A escolha das onze peças da Coleção Millennium bcp tenta refletir o espírito do evento: Uma FARRA, ou seja, uma festa que celebra a arte com alegria e folia, na qual mais de trinta instituições/coleções convidadas apresentam criações artísticas em diferentes espaços da cidade, ativando assim um percurso urbano de fruição dinâmica e de acesso a novos lugares e outras sensações críticas. O visitante poderá deambular de local em local em pura fruição estética e ter o privilégio de aceder a obras de arte e às respetivas curadorias.

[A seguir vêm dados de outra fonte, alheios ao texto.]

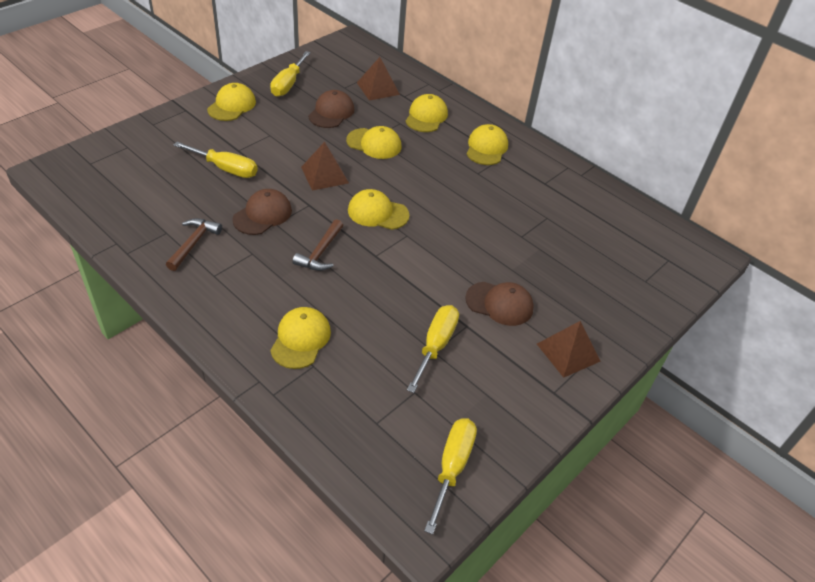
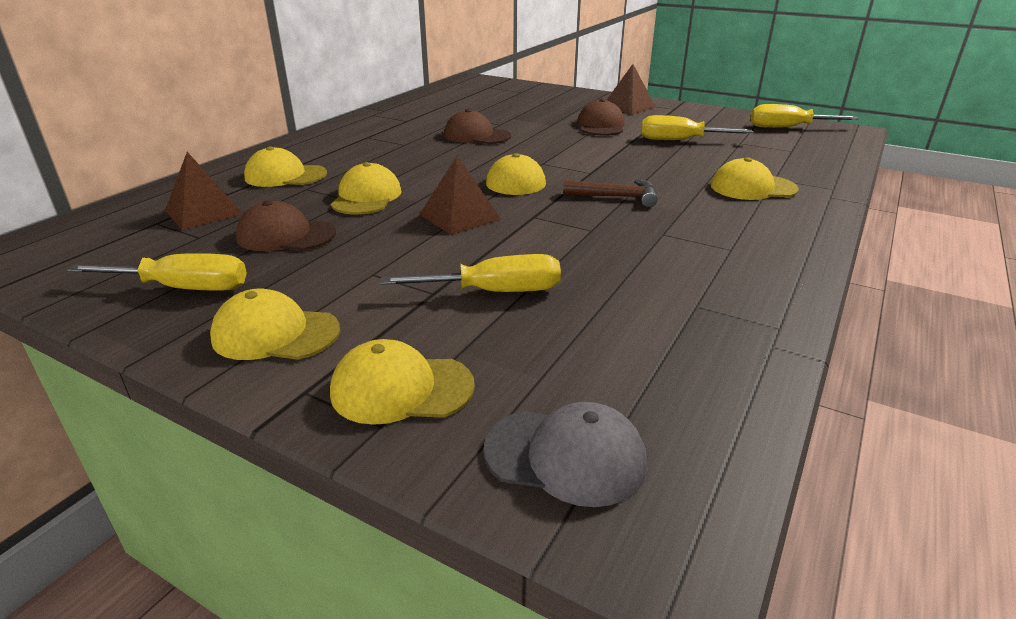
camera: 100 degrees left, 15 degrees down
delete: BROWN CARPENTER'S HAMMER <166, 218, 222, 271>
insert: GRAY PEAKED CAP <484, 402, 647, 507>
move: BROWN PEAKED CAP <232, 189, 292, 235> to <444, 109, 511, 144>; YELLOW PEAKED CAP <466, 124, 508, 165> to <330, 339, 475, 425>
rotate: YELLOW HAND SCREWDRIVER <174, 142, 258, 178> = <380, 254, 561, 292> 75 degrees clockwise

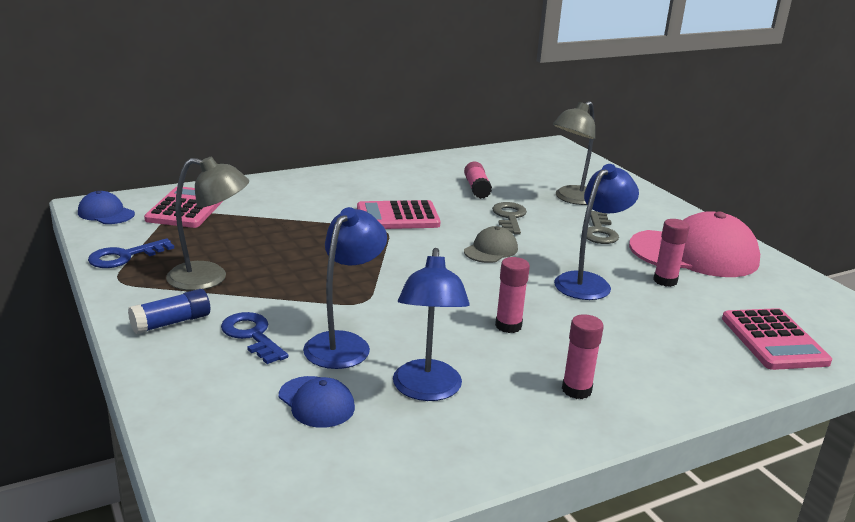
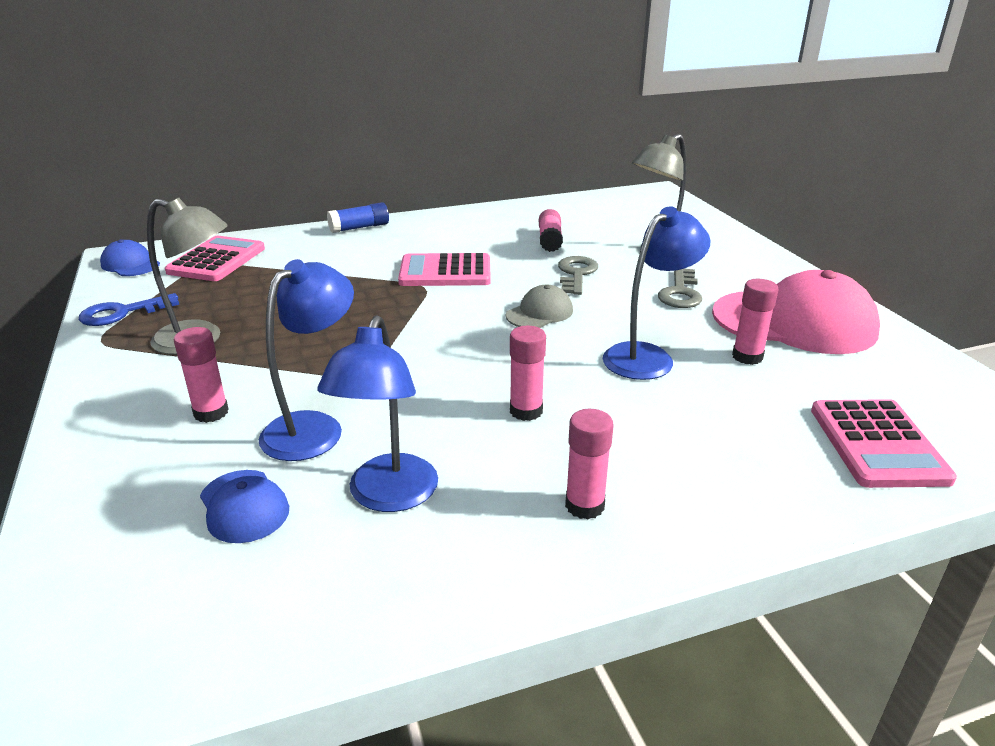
camera: 10 degrees right, 5 degrees up
move: BLUE STICK OF GLUE <128, 289, 210, 334> to <327, 202, 389, 233>
replace: BLUE LATCHKEY <221, 312, 288, 364> to ROSY STICK OF GLUE <174, 327, 229, 423>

A exposição é uma viagem temporal que inclui obras entre os séculos XVII/XVIII e a contemporaneidade, com trabalhos de artistas Portugueses ainda no ativo. O ato celebra tanto as variantes festivas da figura humana, como os géneros da natureza morta e da paisagem, integrando obras que exploram a abstração. A seleção resulta de um caminho traçado no âmbito da coleção, no sentido de se identificarem trabalhos que para além de refletirem o espírito de FARRA, pudessem ser apresentados a novos públicos, num contexto descentralizado que extravasa o circuito habitual de mostras de arte em Portugal.
Esta viagem inicia-se com uma obra profusamente colorida de um autor desconhecido (atribuída a Jan Van Huysum, 1682, Amesterdão, Países Baixos – 1749 Amesterdão): Natureza Morta, óleo sobre tela, século XVII/XVIII. O autor, mais conhecido na europa por realizar paisagens, especializou-se no seu país de origem, na produção de naturezas mortas. O seu processo de trabalho consistia em visitar centros de horticultura para se inspirar e realizar estas peças compostas frondosamente sobre madeira. Nesta obra, o autor apresenta-nos flores e frutas vibrantes acompanhadas de um esquilo e insetos, sobre o fundo de uma paisagem em que se vislumbra, num plano distante, uma montanha, composição que inegavelmente nos deixa num certo estado de encantamento.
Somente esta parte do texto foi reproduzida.